发布时间：2018-02-04 08:09

本文关键词： 高速弱目标长时间积累 Keystone变换 Radon-Fourier变换　出处：《哈尔滨工业大学》2014年硕士论文　论文类型：学位论文

【摘要】：现代战争中，高速机动的低可探测目标对雷达的探测能力提出了严峻的挑战。信号的长时间积累是提高回波信噪比、改善雷达对高速运动弱目标探测能力的有效途径。针对脉冲多普勒雷达在凝视工作模式下，本文重点就目标匀速直线运动和匀加速直线运动回波模型的建立，回波跨距离单元走动和多普勒扩展现象的分析以及目标回波的长时间相参积累问题进行了研究。希望在未知目标运动参数的情况下，改善目标回波的积累效果，提高雷达对高速运动弱目标的检测性能。在匀速直线运动目标回波模型下，针对目标跨距离单元走动的现象，分别介绍了基于Keystone变换和基于Radon-Fourier变换的长时间积累算法；提出了基于Radon变换的多普勒模糊因子估计方法，通过仿真实验验证了方法的有效性。
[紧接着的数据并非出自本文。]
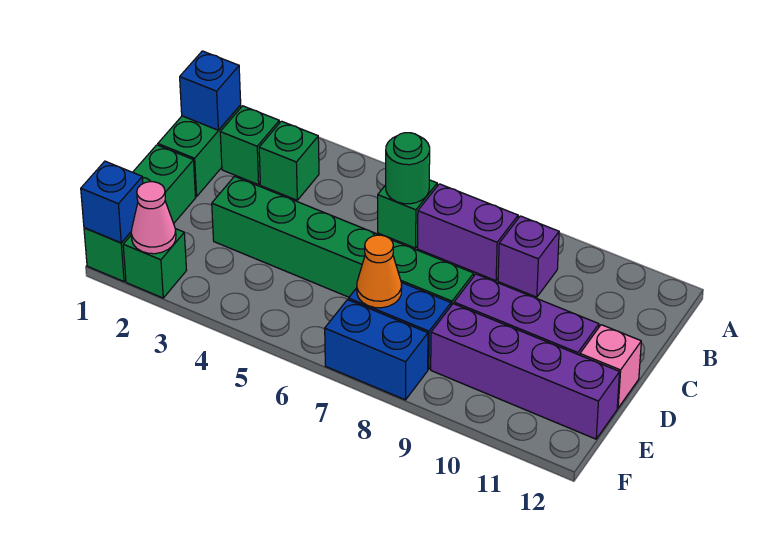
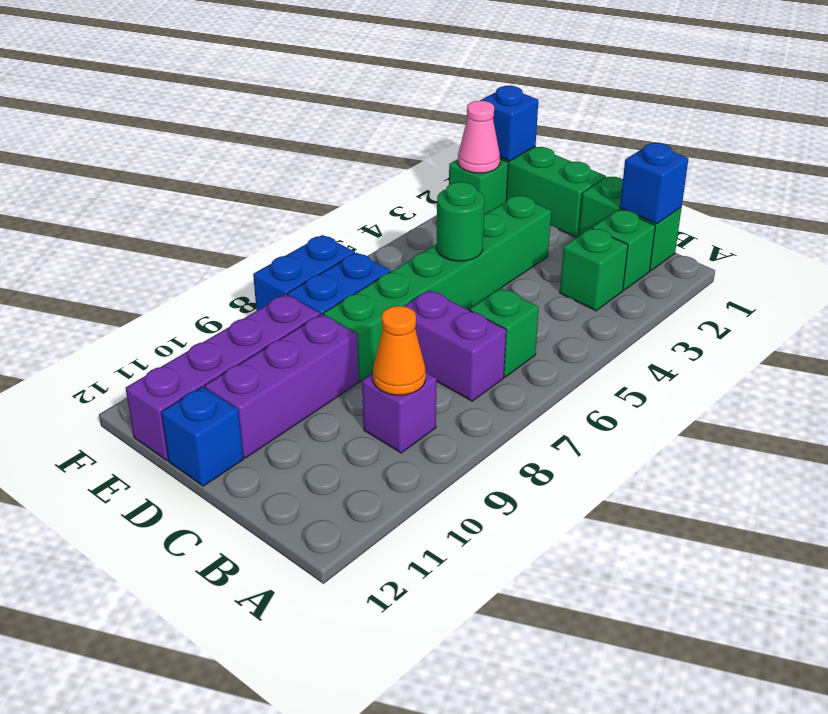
green round brick B6 level 2 -> green round brick D5 level 2
purple brick B7:B8 level 1 -> purple brick B7:C7 level 1
pink brick D12 level 1 -> blue brick D12 level 1
orange cone E7 level 2 -> orange cone B9 level 2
根据仿真实验得出结论：Keystone变换能够在目标运动参数未知的情况下实现包络补偿，但是在处理多目标问题时将比较复杂。Radon-Fourier变换通过对目标距离和速度的联合搜索，能够同时实现目标运动轨迹的提取和回波能量的积累，避免了多普勒模糊因子估计的问题，，但是需要注意盲速旁瓣问题。在匀加速直线运动目标回波模型下，针对目标的多普勒频率扩展现象，提出了基于Keystone变换和二次相位补偿的算法、基于二阶Keystone变换联合RFT处理的算法以及基于二阶广义Radon-Fourier变换的算法。针对多普勒调频率估计问题，分别介绍了基于Dechirping、改进的Chirp-Fourier变换以及分数阶傅里叶变换的方法，通过仿真实验验证了方法的有效性。根据仿真实验：基于Keystone变换的方法同样无法避免多普勒模糊因子估计的问题，在多目标情况下的应用受到限制；基于二阶Keystone变换联合RFT处理的方法，适用于多目标处理，但是在多普勒调频率估计时对信噪比要求较高；基于二阶广义RFT的方法能够通过目标距离、速度、加速度的三维搜索实现目标回波能量的相参积累，但是运算量较大，不适合工程实现。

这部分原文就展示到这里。